Prior to the development of the bespoke endurance racers, Audi had only previously built cars from production bodyshells. That included the DTM, IMSA, touring cars and rallying. All were successful projects in their own right, but none that started with a clean sheet of paper-designed carbon monocoque. There was no previous knowledge within the company of Le Mans prototypes, so it was no great surprise that Audi’s first car, the R8R, showed a design that closely mirrored that of another manufacturer.
The number of designers involved in the development of the Ferrari 333 SP is rather large, but one name stands out: Tony Southgate. The British designer worked on the 333 SP before moving to Audi, and the similarities between the two cars are clear to see. Both the Ferrari and the Audi R8R featured a double roll hoop over an open cockpit; both housed the radiator in the nose of the car; both had a non-stressed engine and both used carbon chassis built by Dallara.
‘The GT1 project was shown to me and to Dr [Franz-Josef] Paefgen [Audi’s chief executive officer] before we decided that LMP could be the future,’ said Dr Wolfgang Ullrich, head of Audi’s motorsport activities at the time. ‘Richard [Lloyd] stood with his group of people, saying we have a concept, and Dr Paefgen and I went to see the concept.’
The decision to move into prototype racing rather than run a modified version of a production car was not taken lightly. ‘We came with our car, which was a 333 SP Version Ingolstadt, but it was the first time that this group of people made a prototype from zero,’ says Ullrich. ‘Wolfgang Appel [head of chassis design] did a lot of things before, but nothing like this.’
Audi was preparing a car to compete in a golden era of endurance racing for manufacturers. Although there was no championship surrounding the Le Mans race for prototypes, the 24-hours was still the jewel in the crown, and all the stars aligned for the 1999 edition.
Mercedes developed the CLR for the 1999 race, an evolution of its CLK GTR, which had defeated Porsche and McLaren in the 1997 and 1998 FIA GT Championships. Both had withdrawn from the series in 1999, leaving it to GT cars alone.
Toyota had the magical GT-One (TS020), Nissan the R391, BMW the V12 LMR and Panoz brought the first iteration of its LMP-1 roadster. While there was confidence in the design team in Germany in the creation of the R8R, there was enough doubt that Paefgen decided on a back-up plan, and so was born the Audi R8C. This was a closed cockpit car that featured the same engine as the R8R, but was different in almost every other respect.

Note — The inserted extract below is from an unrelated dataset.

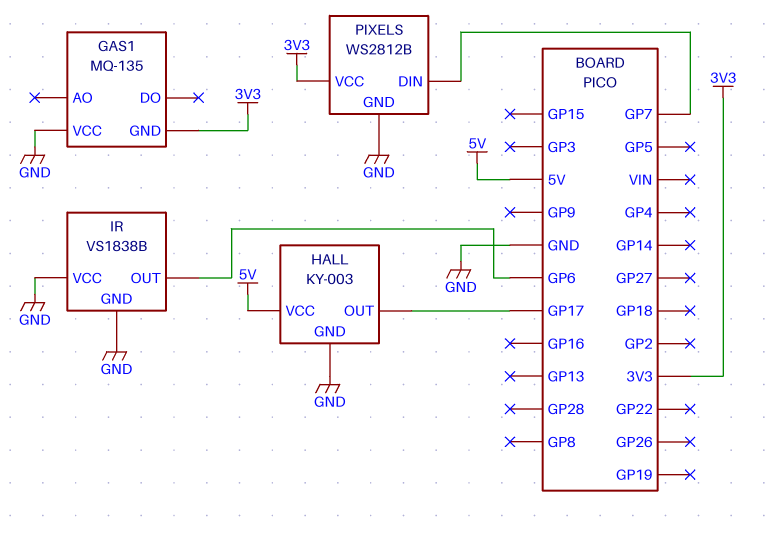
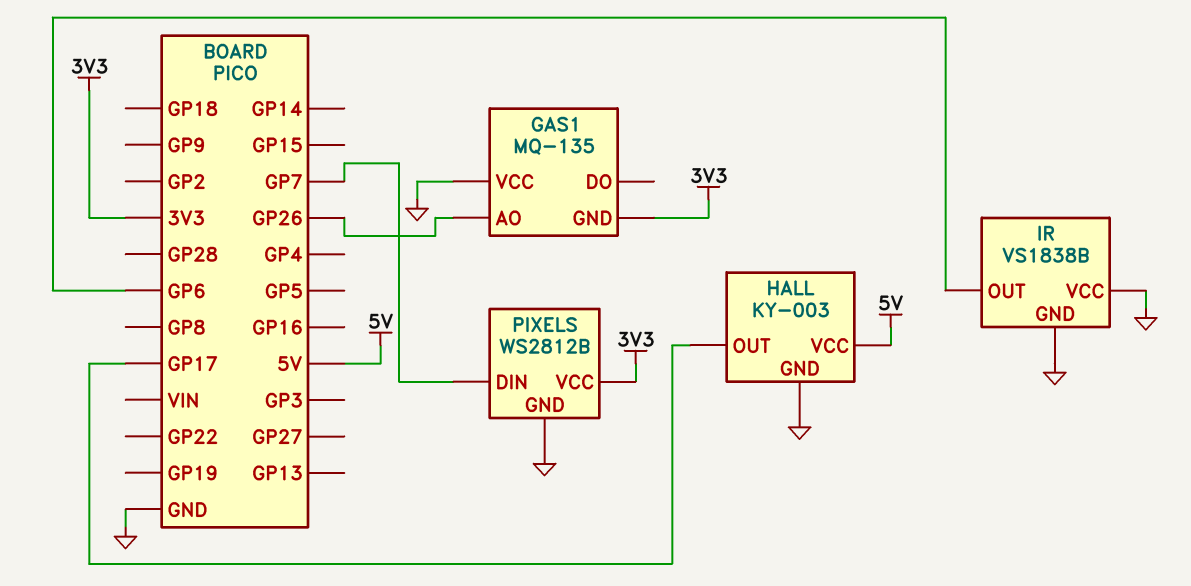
GAS1 pin AO: none -> GP26

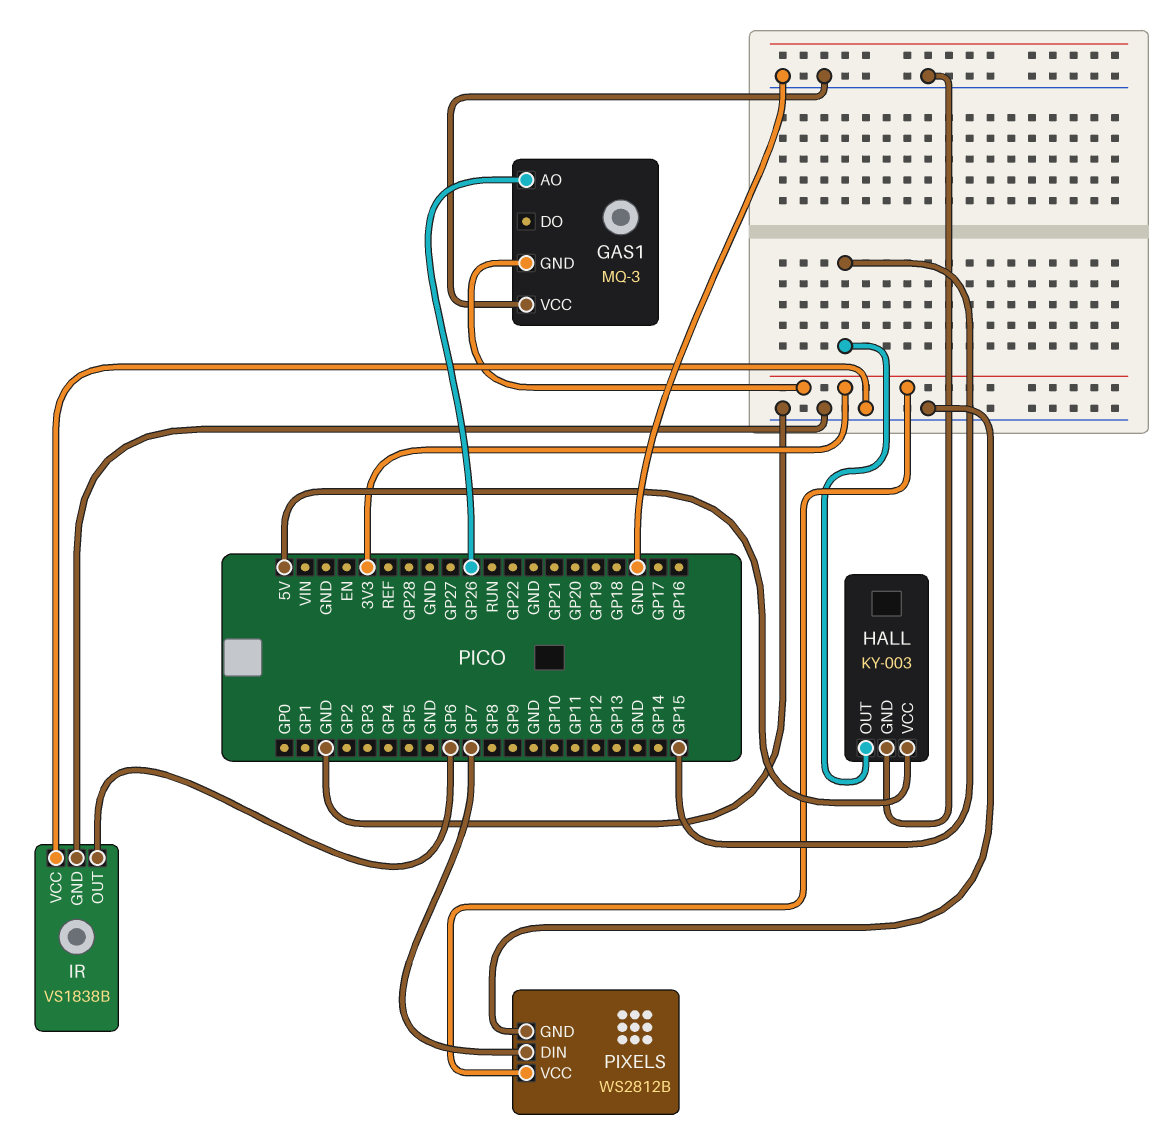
GAS1: MQ-135 -> MQ-3
HALL pin OUT: GP17 -> GP15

While there was confidence in the design team in Germany in the creation of the R8R, there was enough doubt that [Dr Franz-Josef] Paefgen decided on a back-up plan, and so was born the Audi R8C
Audi had bought the old TOM’s factory in Norfolk, UK, from where Toyota’s satellite team had run its Formula 3 operation. The facility had its own manufacturing capabilities, including an autoclave, so could design and manufacture a full car. Under the watchful eye of German, Sigi Krauser, and Japanese, Hiroshi Fushida, the factory was tasked with developing a closed chassis, to LM-GTP 900 regulations, housing Ulrich Baretzky’s V8 engine. The car ran with an Xtrac gearbox, rather than the Ricardo fitted to the R8R, the tyres were a different size, as were the engine air restrictors, both by regulation. Southgate sat between Audi UK and the mothership in Germany and oversaw the two projects.
At the heart of both cars was a 3.6-litre twin turbocharged V8 engine. The powertrain had been developed by Baretzky in Neckarsulm, Germany, that was able to simulate a lap of Le Mans on a dyno. That allowed full durability
and reliability testing to take place before the engine even went into a car.
This twin-turbo engine would go on to form the basis of six Le Mans winners, including the 4.0-litre DI version that was used in the Bentley Speed 8, which famously took victory in 2003.
The competition was tough, though, and the R8R made its race debut at the 12 Hours of Sebring in March 1999. Run by Reinhold Joest’s team, the two cars finished third and fifth after a steady, if unspectacular, run. It was not a failure by any stretch, especially at such a tough circuit, and the race miles were important for the team and the car.
At a launch in the south of France weeks later, the R8C was presented to the world for the first time. It was beautiful, decked out in iconic silver, and its looks belied the fact it had
been put together in a fraction of the time it had taken Audi to build the R8R. There were cooling problems with it and work had to be undertaken to make the gearbox effective.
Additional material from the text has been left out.